Covid forced young people to further isolate themselves with screens, but that began long before March of 2020. Post-covid also coincides with nearly 20 million Gen Z entering the workforce for the first time. And nearly 1 in 5 Gen Z who began working, did so in a restaurant. The restaurant industry will be ground zero for how a generation raised on phones, social media and significantly less in-person interaction will enter their professional lives.
It’s ironic that an industry predicated on in-person, human connection will be the first work experience for so many younger people. Excessive screen time can often exacerbate social awkwardness which then leads to avoidance of in-person interaction which worsens social awkwardness and the problem continues to spiral. I have always coached our teams that hospitality is a courageous act, that walking up to a complete group of strangers with the express intent of making them happier, requires bravery. This is especially true for the current younger generation of restaurant workers.
So how should we handle this as operators? Like many things in hospitality, the answer probably starts with empathy. As a 45 year old male, I cannot really understand what it would be like to be a teenage girl watching the world on Instagram or TikTok. That said, I remember what it was like to feel left out of something as a teen. What I can’t imagine, is what it would feel like to see in real time as others post their experience of things I was left out of. I’d have been crushed. I also remember the self-consciousness of comparing myself to others as a teenager. My ‘others’ were a few other people in my classes, not the entirety of social media posting an idealized version of themselves. How could this not be hugely impactful on a still-forming brain and identity?
But somehow the empathy has to balance with the reality of physical presence in restaurant work. I do not claim to have the answer to this but know that we’re addressing it in part with simplified service models, tableside access to information, and leaning into more information readily available to guests. We also find that shorter shifts are often more attractive to younger workers. Our inclination has always been to anchor in 7-8 hour days but are finding that 4-6 hour shifts work better for many roles. Being on, engaged in in-person interaction, for longer periods may be even more challenging for some. As an introvert, I can relate there too. We’re also investing more in managerial training in the hopes that our leaders feel better equipped to address the challenges they face. Some interesting new service businesses like Tableside and Hopdov, both started by former restaurant leaders, have been helpful on these fronts.

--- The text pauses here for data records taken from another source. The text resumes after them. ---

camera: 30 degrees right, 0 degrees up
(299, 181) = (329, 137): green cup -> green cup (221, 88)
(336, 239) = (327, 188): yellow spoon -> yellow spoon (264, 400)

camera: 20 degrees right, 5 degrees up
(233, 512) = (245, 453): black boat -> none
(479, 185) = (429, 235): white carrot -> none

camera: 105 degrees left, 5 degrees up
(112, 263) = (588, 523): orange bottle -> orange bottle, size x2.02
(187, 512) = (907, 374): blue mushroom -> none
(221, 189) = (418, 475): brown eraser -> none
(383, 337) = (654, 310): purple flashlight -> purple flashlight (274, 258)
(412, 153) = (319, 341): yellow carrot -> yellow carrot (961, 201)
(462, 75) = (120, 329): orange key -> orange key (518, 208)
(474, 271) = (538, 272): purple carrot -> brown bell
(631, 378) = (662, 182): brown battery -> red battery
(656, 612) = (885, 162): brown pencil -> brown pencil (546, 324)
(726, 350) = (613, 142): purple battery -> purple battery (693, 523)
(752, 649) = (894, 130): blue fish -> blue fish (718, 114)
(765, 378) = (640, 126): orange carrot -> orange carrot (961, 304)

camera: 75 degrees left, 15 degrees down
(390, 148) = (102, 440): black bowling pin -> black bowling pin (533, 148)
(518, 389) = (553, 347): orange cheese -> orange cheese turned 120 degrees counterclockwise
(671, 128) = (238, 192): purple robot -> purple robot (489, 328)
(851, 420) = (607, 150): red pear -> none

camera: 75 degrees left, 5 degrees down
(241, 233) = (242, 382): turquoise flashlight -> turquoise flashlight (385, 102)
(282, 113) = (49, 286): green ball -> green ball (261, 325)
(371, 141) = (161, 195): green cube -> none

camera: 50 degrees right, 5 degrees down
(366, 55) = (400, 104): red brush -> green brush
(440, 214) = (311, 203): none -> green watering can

Haidt is very prescriptive about what to do going forward to stem the decline in mental health, all of which make a lot of sense.
Give children far more time playing with other children.
Look for more ways to embed children in stable real-world communities.
Don’t give a smartphone as the first phone.
Don’t give a smartphone until high school.
Delay the opening of accounts on nearly all social media platforms until the beginning of high school (at least).
He has much less to say about what to do in the here and now, and almost nothing to say about how employers should respond. The nature of restaurant work lends itself to a younger workforce so we’re going to have to navigate this. To finish on an optimistic note, I’d like to think that the opportunities for in-person connection and the camaraderie of restaurant work might also be beneficial in pushing back against the impacts Haidt has presented.